Joachim and I met at The Wine Source many years ago when I was an employee, and since then he has cooked roast lamb and white asparagus for my husband, Kevin, and me, and I’ve made tarte tatin, Indian food and crab cakes for him and his girlfriend (now wife) Tricia. We always talked about preparing a meal together, but before it could happen, Joachim, an astrophysicist, accepted a position at the University of Cologne and returned to his native Germany. Five years later, he and Tricia and their children came back to Baltimore for a five-month sabbatical. A week before they returned to Germany, we decided to mark the visit by making sauerkraut, a dish we both love, and invite friends and neighbors over to sample the results.

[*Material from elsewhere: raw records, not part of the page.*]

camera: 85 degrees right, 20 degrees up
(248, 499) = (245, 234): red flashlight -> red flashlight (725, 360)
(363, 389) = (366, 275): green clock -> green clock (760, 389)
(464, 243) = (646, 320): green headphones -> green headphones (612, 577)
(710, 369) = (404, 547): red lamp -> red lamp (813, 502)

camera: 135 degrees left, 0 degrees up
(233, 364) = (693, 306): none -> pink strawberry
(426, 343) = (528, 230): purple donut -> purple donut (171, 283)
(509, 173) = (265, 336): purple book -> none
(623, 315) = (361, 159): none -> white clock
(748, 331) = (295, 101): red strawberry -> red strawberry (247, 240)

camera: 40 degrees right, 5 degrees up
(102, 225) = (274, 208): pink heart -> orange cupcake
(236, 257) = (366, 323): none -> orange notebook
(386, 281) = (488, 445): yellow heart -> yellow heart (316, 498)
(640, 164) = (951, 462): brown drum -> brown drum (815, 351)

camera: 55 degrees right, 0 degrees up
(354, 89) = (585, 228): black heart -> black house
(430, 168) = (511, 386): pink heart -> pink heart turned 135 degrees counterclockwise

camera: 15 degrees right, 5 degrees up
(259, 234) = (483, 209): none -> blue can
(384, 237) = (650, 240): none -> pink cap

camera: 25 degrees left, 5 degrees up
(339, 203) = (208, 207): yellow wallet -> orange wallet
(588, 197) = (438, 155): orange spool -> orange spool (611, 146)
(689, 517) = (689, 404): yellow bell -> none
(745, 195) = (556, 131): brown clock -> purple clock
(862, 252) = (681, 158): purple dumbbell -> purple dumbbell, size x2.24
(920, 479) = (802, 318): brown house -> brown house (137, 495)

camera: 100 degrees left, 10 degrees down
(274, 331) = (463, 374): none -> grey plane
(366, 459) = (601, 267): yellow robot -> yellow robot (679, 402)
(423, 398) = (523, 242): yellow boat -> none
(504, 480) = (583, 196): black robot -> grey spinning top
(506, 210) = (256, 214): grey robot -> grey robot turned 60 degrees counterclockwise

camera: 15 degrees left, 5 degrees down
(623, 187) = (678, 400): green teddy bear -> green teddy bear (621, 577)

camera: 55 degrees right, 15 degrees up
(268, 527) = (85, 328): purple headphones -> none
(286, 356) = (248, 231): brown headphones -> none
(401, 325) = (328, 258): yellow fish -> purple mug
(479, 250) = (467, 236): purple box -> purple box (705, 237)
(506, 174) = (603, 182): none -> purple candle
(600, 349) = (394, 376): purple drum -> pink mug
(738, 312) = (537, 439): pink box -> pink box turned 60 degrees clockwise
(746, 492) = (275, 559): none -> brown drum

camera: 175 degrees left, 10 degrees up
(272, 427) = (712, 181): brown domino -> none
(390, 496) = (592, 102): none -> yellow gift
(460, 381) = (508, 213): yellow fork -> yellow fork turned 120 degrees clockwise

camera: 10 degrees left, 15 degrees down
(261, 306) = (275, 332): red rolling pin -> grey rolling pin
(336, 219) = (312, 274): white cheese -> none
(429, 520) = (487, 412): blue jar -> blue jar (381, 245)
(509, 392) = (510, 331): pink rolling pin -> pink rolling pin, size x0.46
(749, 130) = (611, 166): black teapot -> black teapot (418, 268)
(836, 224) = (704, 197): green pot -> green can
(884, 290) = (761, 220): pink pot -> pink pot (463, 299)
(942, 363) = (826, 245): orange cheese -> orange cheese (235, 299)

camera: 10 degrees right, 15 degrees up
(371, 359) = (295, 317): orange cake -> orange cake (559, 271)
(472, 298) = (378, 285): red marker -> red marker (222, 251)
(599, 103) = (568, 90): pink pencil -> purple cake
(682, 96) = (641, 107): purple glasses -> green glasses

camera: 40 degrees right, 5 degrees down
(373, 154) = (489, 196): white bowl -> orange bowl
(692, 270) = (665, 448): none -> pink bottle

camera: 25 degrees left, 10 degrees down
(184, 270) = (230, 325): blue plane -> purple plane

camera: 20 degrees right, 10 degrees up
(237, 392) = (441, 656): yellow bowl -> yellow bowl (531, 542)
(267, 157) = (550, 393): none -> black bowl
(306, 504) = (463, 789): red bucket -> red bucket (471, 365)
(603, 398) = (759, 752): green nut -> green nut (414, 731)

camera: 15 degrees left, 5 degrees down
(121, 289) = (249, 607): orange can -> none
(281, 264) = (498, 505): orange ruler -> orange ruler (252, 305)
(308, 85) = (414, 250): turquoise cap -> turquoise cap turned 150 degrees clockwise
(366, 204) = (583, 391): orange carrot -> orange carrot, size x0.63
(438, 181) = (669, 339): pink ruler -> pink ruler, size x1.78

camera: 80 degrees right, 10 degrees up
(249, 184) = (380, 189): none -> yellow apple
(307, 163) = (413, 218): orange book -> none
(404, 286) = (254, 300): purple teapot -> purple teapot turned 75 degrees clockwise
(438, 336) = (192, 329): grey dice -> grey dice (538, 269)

So after the trip to Binkert’s on a rainy Saturday morning, Joachim and I get to work making two kinds of sauerkraut, a meat-based one (me) and a vegetarian version (him), in the kitchen of his rented Charles Village home.

Despite my Polish heritage and the ubiquity of sauerkraut at my extended family’s wedding celebrations and holiday tables (though never at Thanksgiving), it was a long time before I gave sauerkraut a chance. “I think it was the scent,” I say as I chop bacon into small pieces. The turning point for me, I explain, as I tip the bacon into the pot to render its fat, was when I was invited to dinner at a professor’s house as an undergraduate, and his wife made sauerkraut with pineapple in it. I took some just to be polite, but I ended up loving it, especially the way the sweet pineapple tempered the sourness of the kraut. Soon afterward, I made my first batch with apple and a little beer, and I’ve made it since, tweaking as I go.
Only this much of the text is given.